Yarn memory allocation management mechanism and related parameter configuration, yarn Mechanism
Understanding the memory management and allocation mechanism of Yarn is particularly important for us to build and deploy clusters, develop and maintain applications, and I have done some research for your reference.
I. Related configurations
Yarn memory allocation and management mainly involves the concepts of ResourceManage, ApplicationMatser, and NodeManager, and related optimization should also be carried out closely around these aspects. There is also a concept of iner. Now we can understand it as a Container for running map/reduce tasks, which will be described in detail later.
1.1 RM memory resource configuration, which is related to resource scheduling
RM1: yarn. scheduler. minimum-allocation-mb: The minimum memory that can be applied to a single AM container
RM2: yarn. scheduler. maximum-allocation-mb is allocated to the maximum memory that can be applied by a single AM container.
Note:
L The minimum value can calculate the maximum number of containers on a node.

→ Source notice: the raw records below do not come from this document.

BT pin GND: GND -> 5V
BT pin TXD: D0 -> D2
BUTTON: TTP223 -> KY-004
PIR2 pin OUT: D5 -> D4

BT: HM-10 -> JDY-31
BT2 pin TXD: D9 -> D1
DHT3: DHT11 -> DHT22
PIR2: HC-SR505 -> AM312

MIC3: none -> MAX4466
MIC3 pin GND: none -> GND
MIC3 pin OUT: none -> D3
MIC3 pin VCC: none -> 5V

L once set, it cannot be changed dynamically
Memory resource configuration of 1.2 NM, which is related to hardware resources
NM1: yarn. nodemanager. resource. memory-mb node maximum available memory
NM2: yarn. nodemanager. vmem-pmem-ratio virtual memory rate, 2.1 by default
Note:
L The RM1 and RM2 values cannot be greater than the NM1 values.
L NM1 can calculate the maximum number of containers on a node, max (Container) = NM1/RM2
L once set, it cannot be changed dynamically
1.3 AM memory configuration parameters, which are task-related
AM1: memory size allocated to map iner by mapreduce. map. memory. mb
AM2: memory size allocated to reduce iner by mapreduce. reduce. memory. mb
L The two values should be between RM1 and RM2.

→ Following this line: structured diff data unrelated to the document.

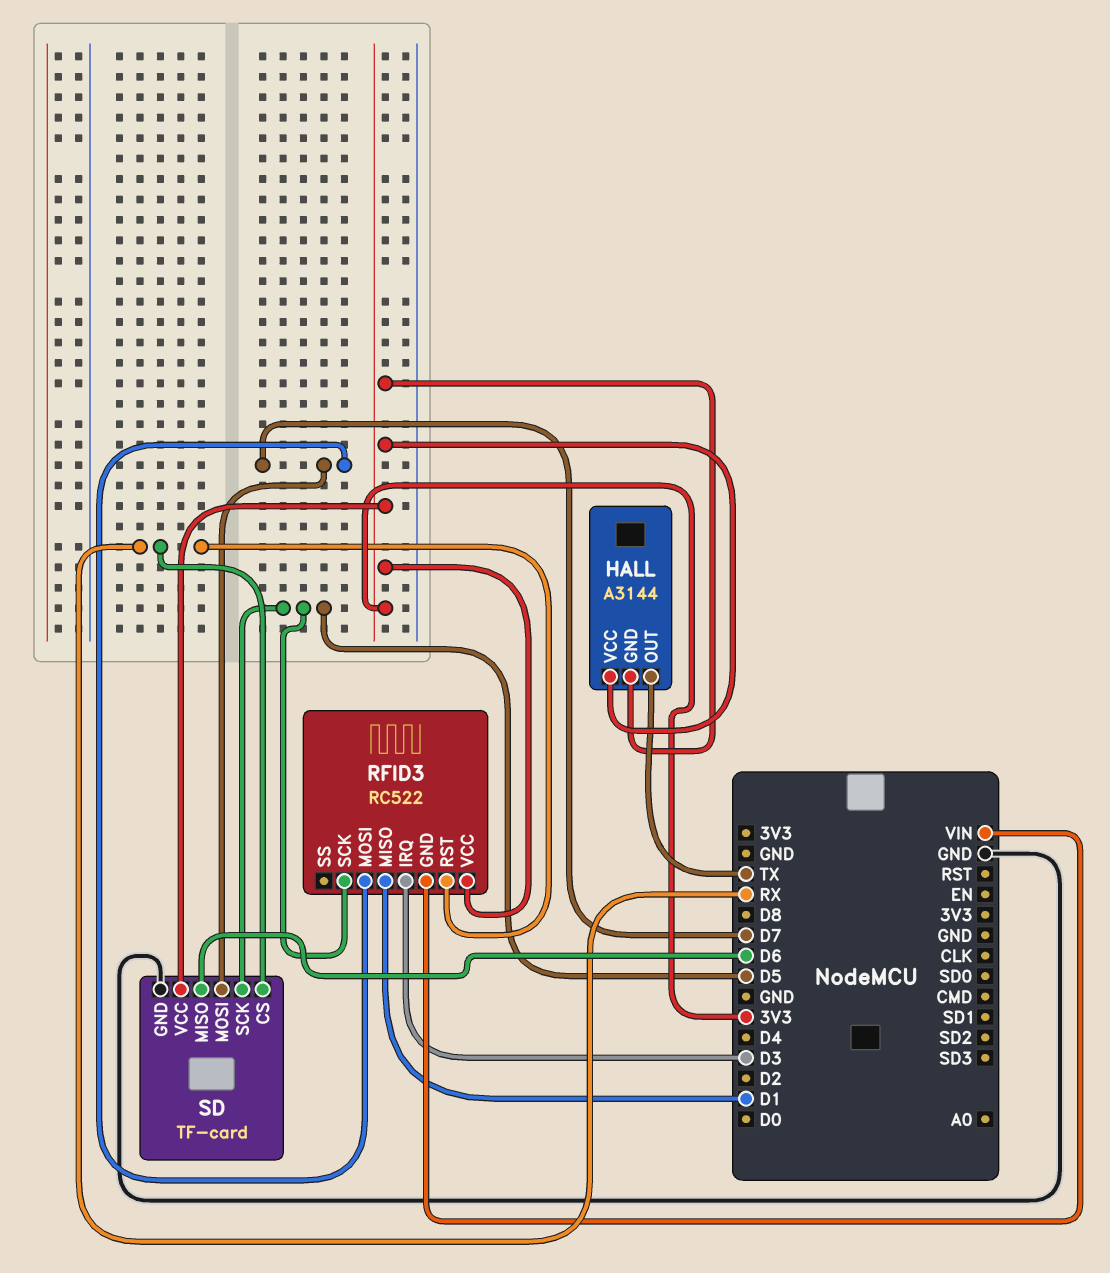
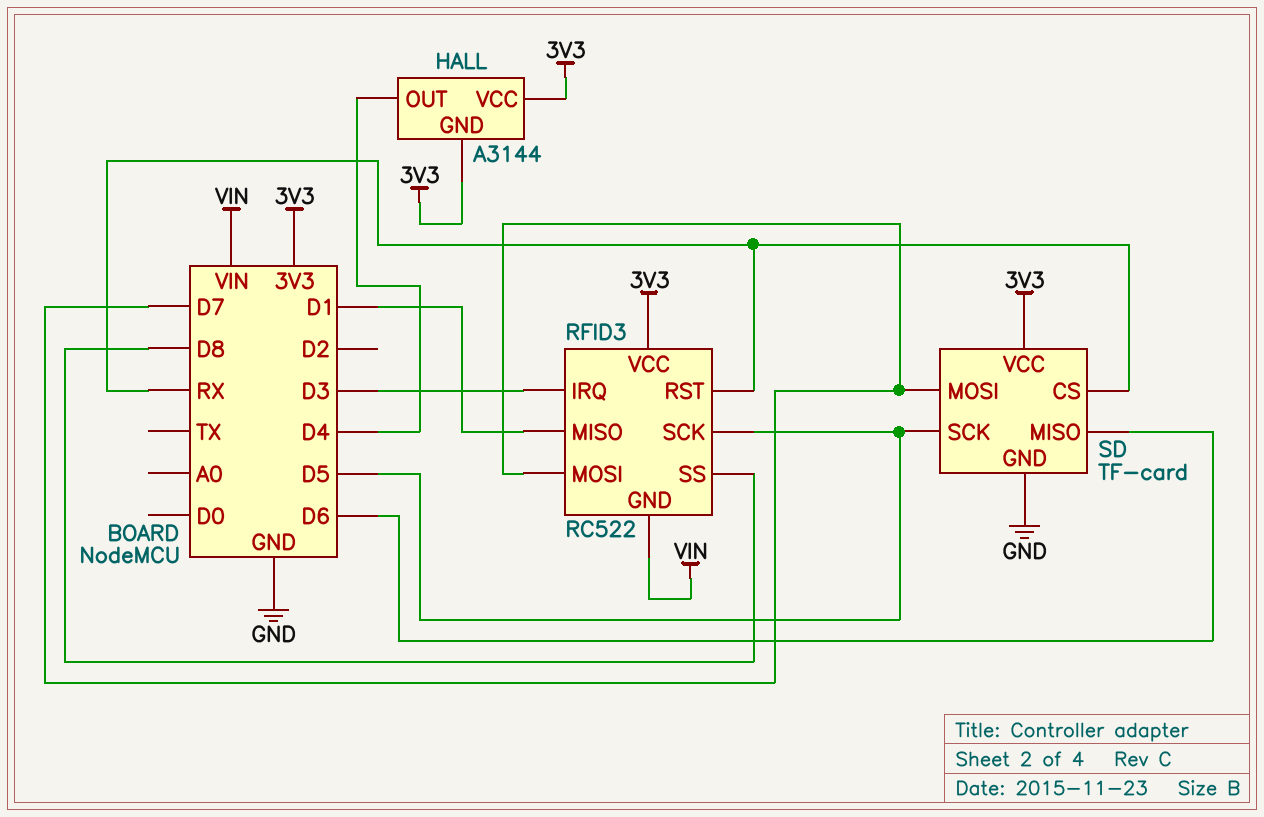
HALL pin OUT: TX -> D4
RFID3 pin SS: none -> D8

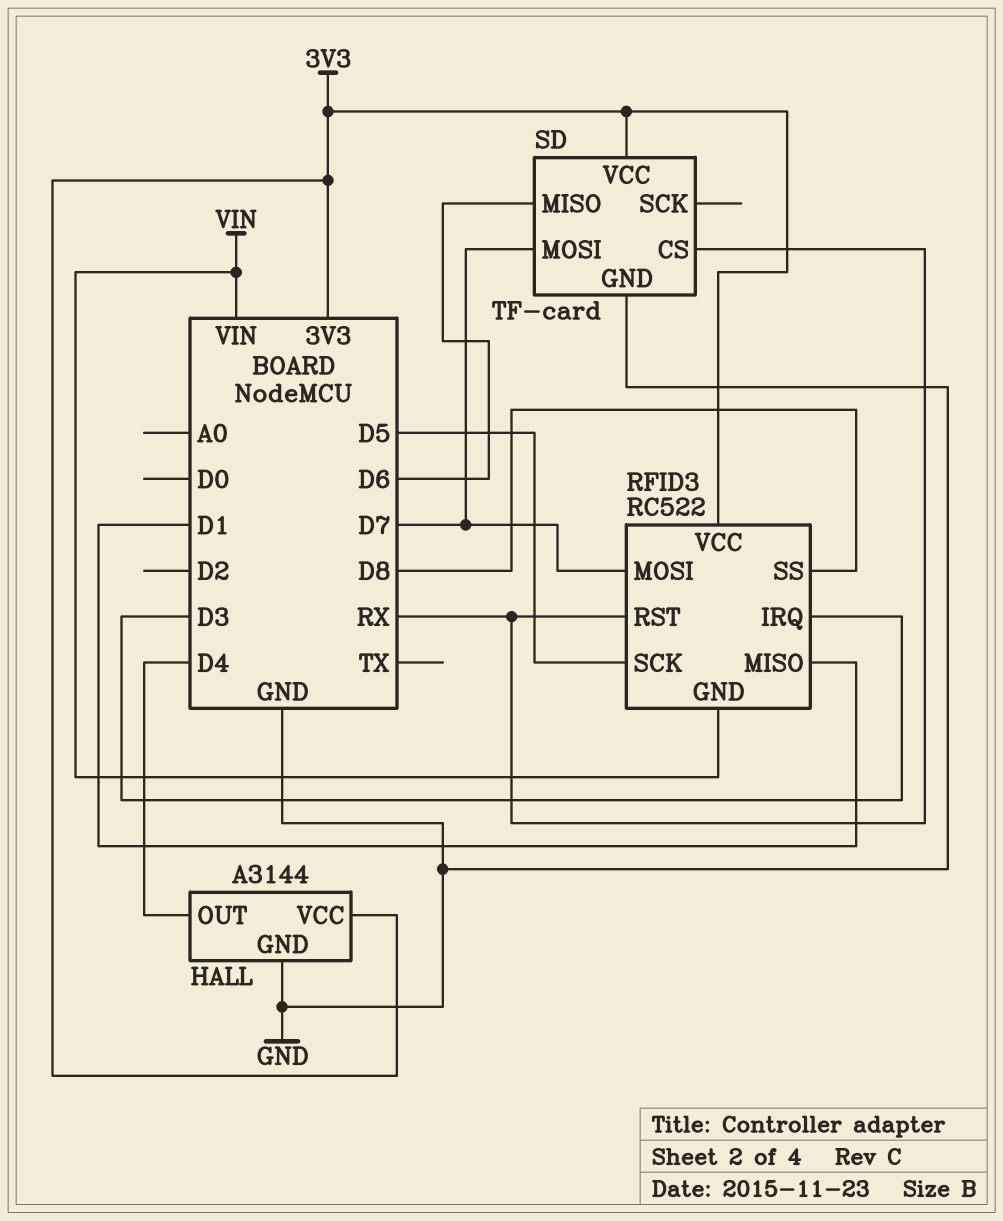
HALL pin GND: 3V3 -> GND
SD pin SCK: D5 -> none

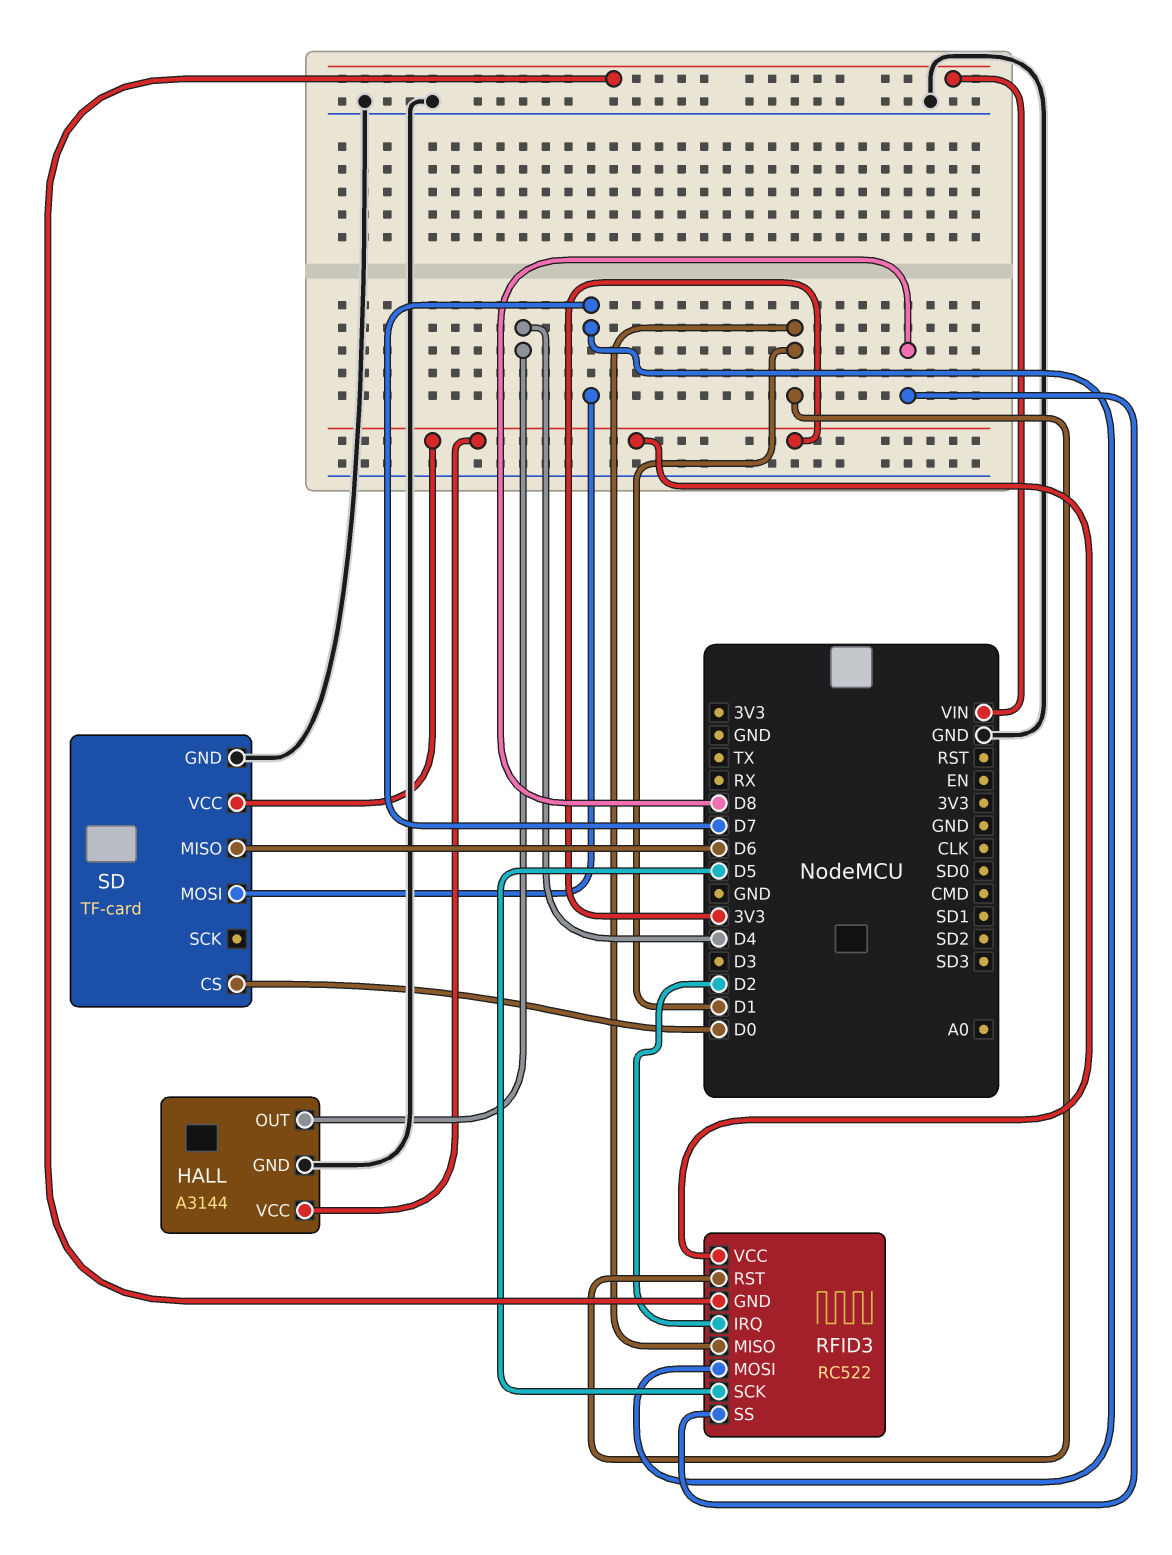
RFID3 pin IRQ: D3 -> D2
RFID3 pin RST: RX -> D1
SD pin CS: RX -> D0

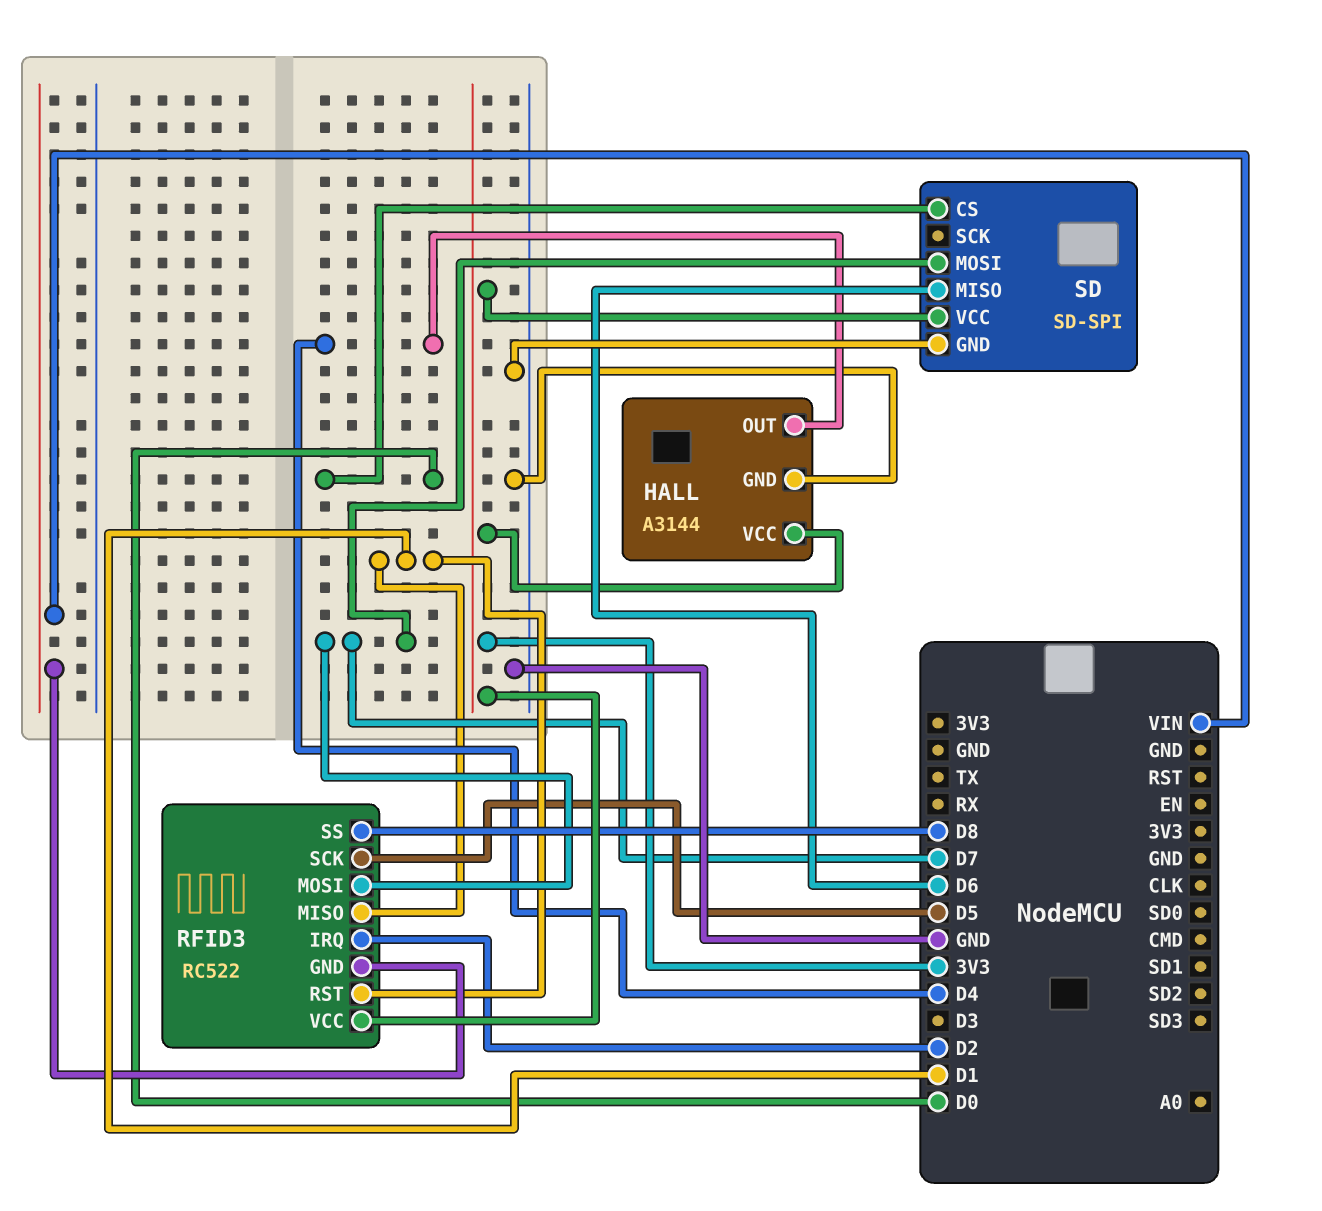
SD: TF-card -> SD-SPI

L The value of AM2 should be twice the value of AM1.
L these two values can be changed at startup.
AM3: mapreduce. map. java. opts specifies the jvm parameters used to run the map task, such as-Xmx and-Xms.
AM4: mapreduce. reduce. java. opts specifies jvm parameters for running reduce tasks, such as-Xmx and-Xms.
Note:
1. The two values should be between AM1 and AM2.
2. understanding of these configuration concepts
If you know the parameters, you still need to understand how to allocate them. The following figure shows the meaning of each parameter.
As shown in, first look at the bottom brown part,
AM parameter mapreduce. map. memory. mb = 1536 MB, indicating that AM needs to apply for 2048 MB of resources for map iner, but the memory actually allocated by RM is mb, because yarn. scheduler. mininum-allocation-mb = 1024 MB, which defines that RM should be allocated at least 1024 MB, and mb exceeds this value, therefore, the actual value allocated to AM is 2048 MB (this involves normalization factors. We will introduce normalization factors at the end of this Article ).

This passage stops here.